Mas eu gostava, eu amava jogar e adorava saber que eu estava ganhando a minha vida com aquilo. Eu amava música, e me formar na faculdade e começar a jogar profissionalmente me deu a oportunidade de me aproximar da música de uma forma mais íntima.
Eu demorei para entender que eu não tinha sido feito para ser um músico ou coisa do tipo, mas quando entendi, as coisas melhoraram. Eu melhorei.
Sempre que me diziam que meu pai era um maluco obcecado e frustrado, eu rebatia dizendo que era muito grato por todas as vezes que meu pai me acordou às seis da manhã, nos sábados, e me ensinou a arremessar, a correr, a ter visão de jogo desde pequeno, porque, graças àquilo, eu tinha os melhores resultados do futebol americano universitário e, consequentemente, consegui me garantir em um dos melhores times do país.
***
Minhas malas foram uma das primeiras a saírem do avião, o que era um ponto positivo de chegar atrasado, as malas eram as últimas a serem colocadas no avião, mas as primeiras a saírem dele. Peguei elas sobre a esteira e corri para fora dali o mais rápido que pude. Ethan estava me esperando do lado de fora, com as mãos na cintura e meio impaciente.
Eu tinha combinado aquele dia com ele muito tempo antes, e ele estava empolgado em me receber de volta em Brookline, especialmente porque aqueles dias que eu passaria ali seriam os mais nostálgicos possíveis.

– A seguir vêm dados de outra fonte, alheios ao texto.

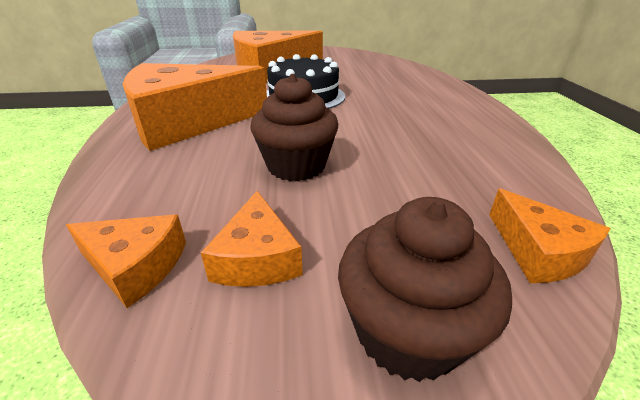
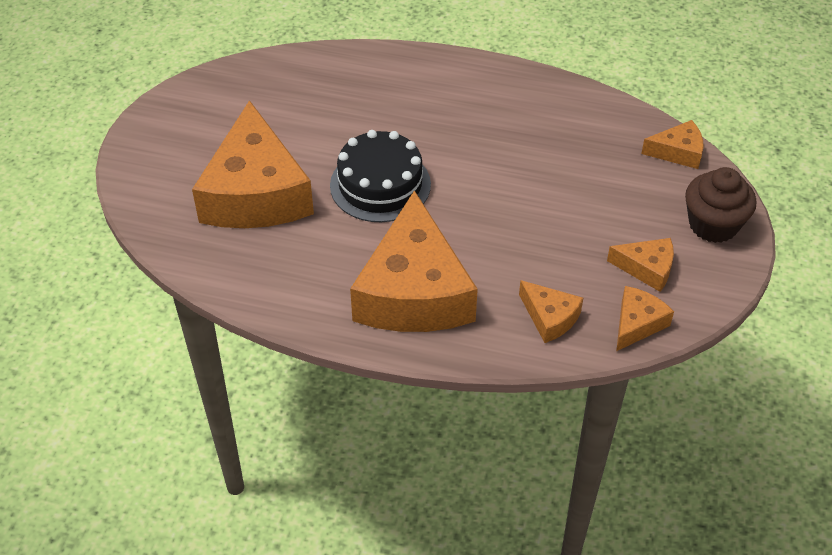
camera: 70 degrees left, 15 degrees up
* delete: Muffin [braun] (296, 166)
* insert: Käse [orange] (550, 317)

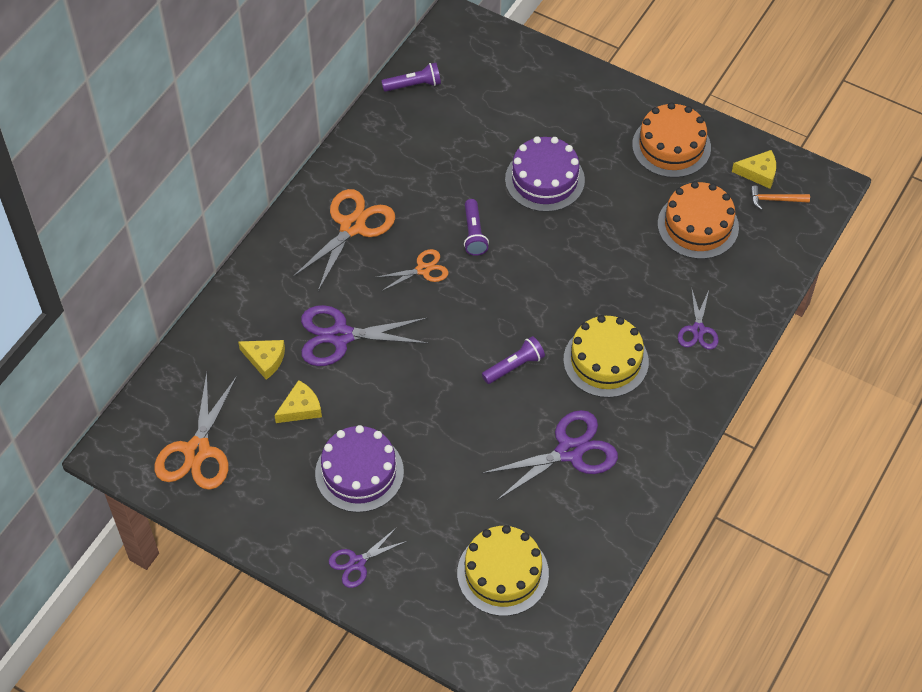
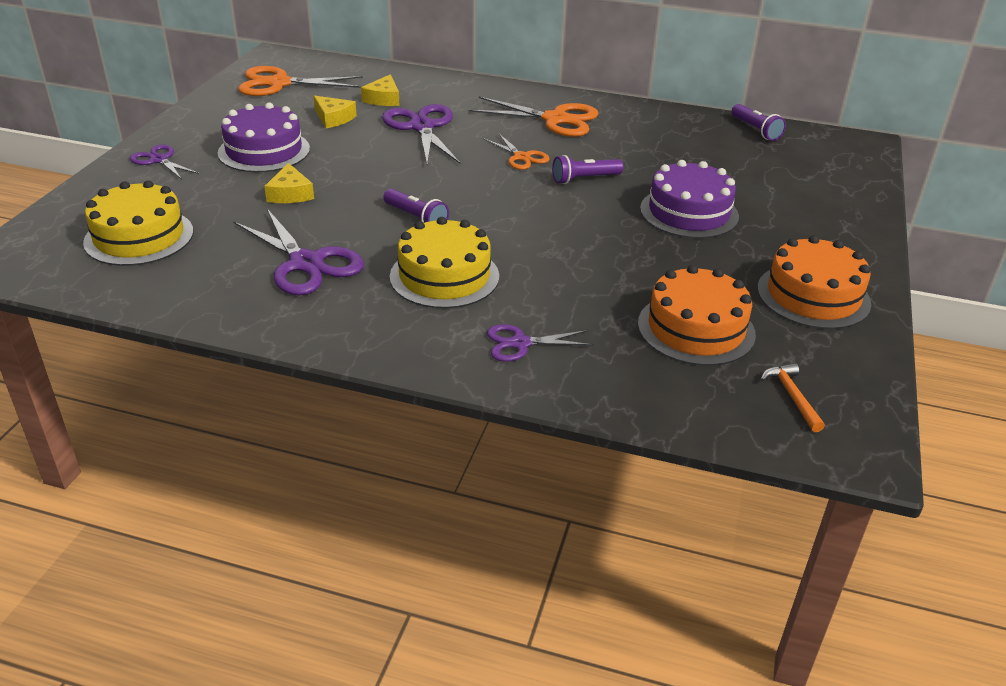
camera: 75 degrees right, 20 degrees down
* move: Käse [gelb] (758, 173) to (290, 194)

Com ele em Brookline e Jordan morando em Boston, eu tinha tudo o que eu precisava para passar as melhores semanas da minha vida antes do training camp, no meio de julho.
Ele não tinha mudado absolutamente nada. Os mesmos olhos meio caídos, o cabelo loiro e mediano estava jogado para trás e ele continua magrelo e meio esquisito, com um senso de moda um tanto duvidoso, usando uma gravata frouxa ao redor do pescoço, junto com uma jaqueta preta e por cima de uma camiseta cinza.

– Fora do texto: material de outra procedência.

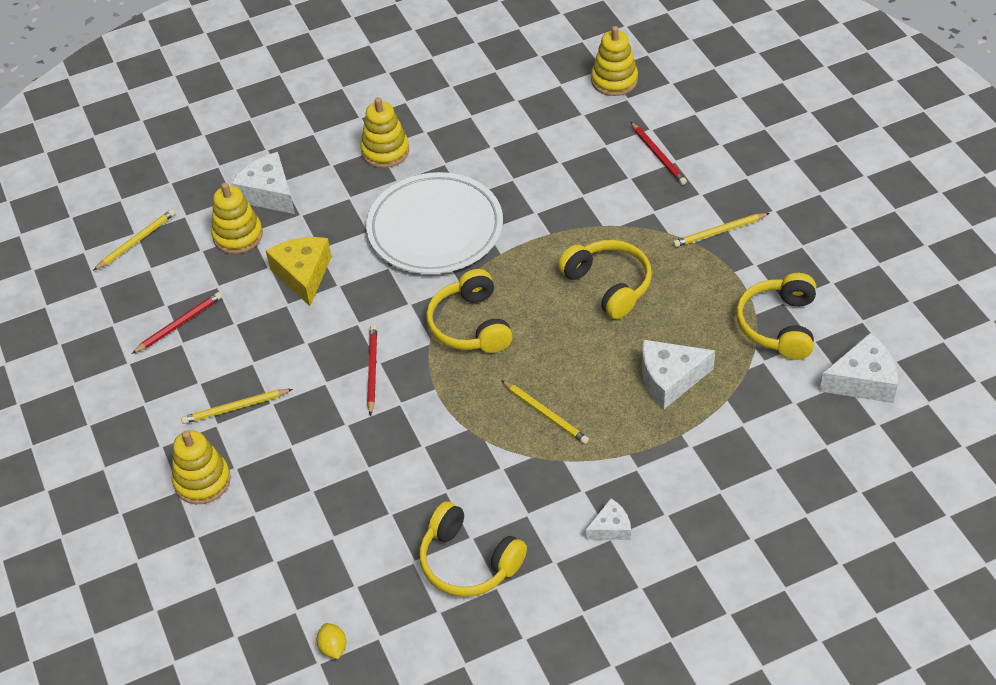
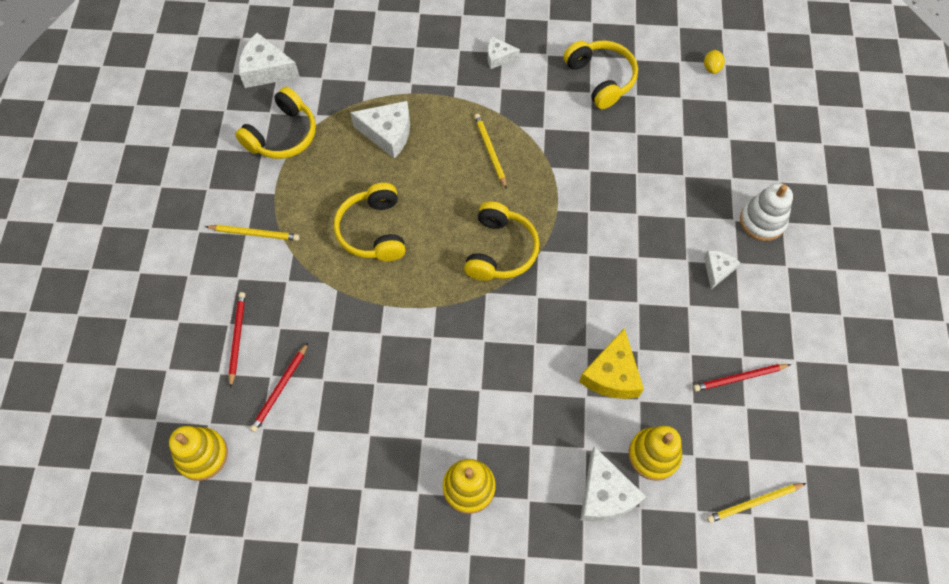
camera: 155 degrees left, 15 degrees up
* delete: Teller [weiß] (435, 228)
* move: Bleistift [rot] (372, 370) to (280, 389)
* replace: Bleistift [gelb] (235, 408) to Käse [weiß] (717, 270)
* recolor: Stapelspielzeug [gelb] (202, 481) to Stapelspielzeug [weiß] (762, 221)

— Sabia que o seu voo atrasou vinte e três minutos? — Ele retrucou, tirando minhas malas das minhas mãos e me dando um abraço apertado.
— Também senti saudade. Ah, eu tô bem, obrigado por perguntar — Revirei os olhos, empurrando-o pelo ombro.
— Uau, seu dramático, continua a mesma donzela de coração mole de sempre? — Ele riu, pegando uma das minhas malas. — Como foi a viagem?
— Longa — Reclamei, caminhando ao lado dele.
Ethan estreitou os olhos.
— São só duas horas de viagem — Ethan estreitou os olhos. — Não demora tanto assim!
— Acredite, foi a viagem mais longa da minha vida!
Ethan e eu não tínhamos perdido contato, mas era muito menos frequente. Nós precisávamos conversar por mensagens e por videochamadas, e era um tanto frustrante, não era a mesma coisa, e com as nossas rotinas completamente diferentes, era ainda mais difícil saber de tudo o que estava acontecendo e até de desabafar as minhas mazelas para ele.
Ver ele, de certa forma, me deixava aliviado. Saber que nem tudo estava tão diferente quanto eu pensei que estaria quando eu voltasse, foi um alívio e tanto, especialmente porque ele continuava o mesmo cara de sempre. Apresentar vários teatros ao redor do país não tinha transformado o meu melhor amigo em um cara completamente diferente.
— Vamos logo, eu tô com fome e qualquer coisa dentro desse lugar custa mais que meu salário! — Disse ele, me empurrando na direção da saída do aeroporto.